Bootcamp, Winter 2021     Agenda     Registration     About

Getting Started with the Research Computing Clusters


Instructor bio

Description

This session is a hands-on introduction to the research computing ecosystem at Princeton: the computing clusters (Perseus, Della, Tiger, Traverse), the Tigress storage system, and the Tigressdata machine for data visualization.

After an overview of the different computing systems, their hardware, and the sorts of tasks each system is geared toward, the course gives users a hands-on introduction to technical topics including how to connect to the clusters, how to keep programs running even after disconnecting from a cluster, how to launch jobs through our scheduling software (SLURM), and how to access or install additional software they may need.

Participants will also learn the basic civics of working on Princeton’s shared systems, including where and when to store which sorts of files and data, guidance on how to request the right amount of memory and computing power (including choosing CPUs vs GPUs), and rules of thumb for avoiding delays in or interruptions of your computing jobs (some of which is Princeton-specific).

While this session does cover the basics of how to launch and monitor parallel jobs on Princeton’s systems, this session does not teach users how to write the code for such jobs. Parallel programming is a more extensive topic, covered in more detail during Week 2 of the bootcamp.

Learning objectives

Attendees will come away with the basic skills needed to connect to a research computing cluster, navigate its environment and file system, run programs through the SLURM scheduler, and install and manage their software environment. Participants will also get a high-level overview of different parallel computing paradigms and guidance on how to assess their computing needs in order to use the Princeton resources judiciously.

Knowledge prerequisites

A working facility with the Linux command line is essential for this session. Prospective participants should complete the earlier Linux primer (or its equivalent) before taking this workshop. THERE WILL BE NO REVIEW OF COMMAND-LINE BASICS DURING THIS SESSSION!

Hardware/software prerequisites

Participants in any PICSciE virtual workshop need a Princeton Zoom account. For this session, users should also have an account on our Adroit cluster (another cluster like Tiger or Della is ok), and they should confirm that they can SSH into Adroit at least 48 hours beforehand.

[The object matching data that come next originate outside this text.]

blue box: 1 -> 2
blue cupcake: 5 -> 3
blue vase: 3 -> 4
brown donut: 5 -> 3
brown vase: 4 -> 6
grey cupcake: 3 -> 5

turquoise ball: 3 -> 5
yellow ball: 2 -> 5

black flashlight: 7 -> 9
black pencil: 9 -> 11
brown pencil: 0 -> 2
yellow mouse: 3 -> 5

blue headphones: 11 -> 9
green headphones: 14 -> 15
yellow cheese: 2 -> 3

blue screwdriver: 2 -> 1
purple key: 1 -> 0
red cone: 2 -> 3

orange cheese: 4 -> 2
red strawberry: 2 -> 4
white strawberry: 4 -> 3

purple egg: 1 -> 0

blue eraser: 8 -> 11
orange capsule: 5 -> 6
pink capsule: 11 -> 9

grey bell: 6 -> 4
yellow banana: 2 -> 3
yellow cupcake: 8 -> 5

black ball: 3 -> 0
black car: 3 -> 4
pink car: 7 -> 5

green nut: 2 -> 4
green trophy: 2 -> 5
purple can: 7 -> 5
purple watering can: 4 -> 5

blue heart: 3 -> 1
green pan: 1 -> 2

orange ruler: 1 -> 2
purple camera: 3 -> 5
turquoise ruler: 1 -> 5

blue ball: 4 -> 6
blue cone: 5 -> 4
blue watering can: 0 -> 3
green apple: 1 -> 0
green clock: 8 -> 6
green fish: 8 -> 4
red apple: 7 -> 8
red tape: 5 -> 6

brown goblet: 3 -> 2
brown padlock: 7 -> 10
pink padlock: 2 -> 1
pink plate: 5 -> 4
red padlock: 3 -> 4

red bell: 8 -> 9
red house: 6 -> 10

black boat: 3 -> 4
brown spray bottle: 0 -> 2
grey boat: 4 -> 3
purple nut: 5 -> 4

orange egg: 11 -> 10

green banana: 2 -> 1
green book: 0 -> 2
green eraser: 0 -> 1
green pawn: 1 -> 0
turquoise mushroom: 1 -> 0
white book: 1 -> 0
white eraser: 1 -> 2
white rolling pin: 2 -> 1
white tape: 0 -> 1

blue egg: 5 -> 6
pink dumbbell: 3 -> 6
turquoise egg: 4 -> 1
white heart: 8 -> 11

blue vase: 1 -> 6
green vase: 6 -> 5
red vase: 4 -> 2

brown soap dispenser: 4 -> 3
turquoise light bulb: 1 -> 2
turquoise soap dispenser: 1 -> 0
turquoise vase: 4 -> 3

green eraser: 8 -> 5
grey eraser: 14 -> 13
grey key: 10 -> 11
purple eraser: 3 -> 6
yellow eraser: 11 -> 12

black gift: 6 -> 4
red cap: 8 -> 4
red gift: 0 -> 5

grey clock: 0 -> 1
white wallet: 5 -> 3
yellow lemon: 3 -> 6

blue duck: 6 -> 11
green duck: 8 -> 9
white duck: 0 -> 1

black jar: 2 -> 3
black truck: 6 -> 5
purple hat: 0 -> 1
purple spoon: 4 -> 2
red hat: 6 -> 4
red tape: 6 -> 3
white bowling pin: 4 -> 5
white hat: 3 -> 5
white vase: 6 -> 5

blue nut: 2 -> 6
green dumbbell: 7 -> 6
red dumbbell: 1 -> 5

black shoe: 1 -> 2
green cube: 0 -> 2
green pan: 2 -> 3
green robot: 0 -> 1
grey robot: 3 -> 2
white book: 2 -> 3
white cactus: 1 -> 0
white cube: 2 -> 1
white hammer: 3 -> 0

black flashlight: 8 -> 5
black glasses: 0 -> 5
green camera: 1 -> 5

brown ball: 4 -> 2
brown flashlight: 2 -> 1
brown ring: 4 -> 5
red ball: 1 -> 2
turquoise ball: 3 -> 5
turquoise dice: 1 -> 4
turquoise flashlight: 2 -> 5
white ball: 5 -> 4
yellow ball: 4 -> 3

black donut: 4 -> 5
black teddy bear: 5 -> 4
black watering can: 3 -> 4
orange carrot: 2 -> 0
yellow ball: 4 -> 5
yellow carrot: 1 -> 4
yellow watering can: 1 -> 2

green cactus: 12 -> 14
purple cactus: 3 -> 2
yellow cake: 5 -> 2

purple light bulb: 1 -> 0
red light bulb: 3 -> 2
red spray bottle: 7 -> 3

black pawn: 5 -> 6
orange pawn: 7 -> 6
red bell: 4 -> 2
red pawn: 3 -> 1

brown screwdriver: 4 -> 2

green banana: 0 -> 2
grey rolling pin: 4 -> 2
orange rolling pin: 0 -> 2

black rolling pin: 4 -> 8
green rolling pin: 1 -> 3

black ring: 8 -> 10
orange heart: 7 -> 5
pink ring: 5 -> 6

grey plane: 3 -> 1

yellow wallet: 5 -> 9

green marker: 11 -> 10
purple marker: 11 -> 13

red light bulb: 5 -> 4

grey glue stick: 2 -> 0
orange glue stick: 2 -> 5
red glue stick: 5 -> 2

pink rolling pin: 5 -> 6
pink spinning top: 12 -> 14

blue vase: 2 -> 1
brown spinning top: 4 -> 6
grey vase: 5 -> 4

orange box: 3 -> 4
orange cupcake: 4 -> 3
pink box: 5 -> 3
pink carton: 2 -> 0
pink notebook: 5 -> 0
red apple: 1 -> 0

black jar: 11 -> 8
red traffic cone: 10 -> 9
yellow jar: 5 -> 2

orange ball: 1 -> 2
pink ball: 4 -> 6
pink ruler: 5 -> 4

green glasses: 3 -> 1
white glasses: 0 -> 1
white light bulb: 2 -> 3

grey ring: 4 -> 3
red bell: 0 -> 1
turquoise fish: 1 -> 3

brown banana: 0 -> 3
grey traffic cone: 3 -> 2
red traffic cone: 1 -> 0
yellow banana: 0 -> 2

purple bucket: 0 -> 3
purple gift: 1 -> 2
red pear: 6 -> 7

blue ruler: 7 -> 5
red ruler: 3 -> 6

Details on all of the above can be found in the advance setup guide for PICSciE virtual workshops. Those who need extra help setting up should visit the “setup session” on Monday January 18. THERE WILL BE LITTLE TO NO TROUBLESHOOTING DURING THE SESSION ITSELF!

Session format

Lecture, demo, and hands-on

Session Materials

All presentation materials are in this Github repo.

Session Recording

A recording of the session is here (requires active Princeton NetID to view).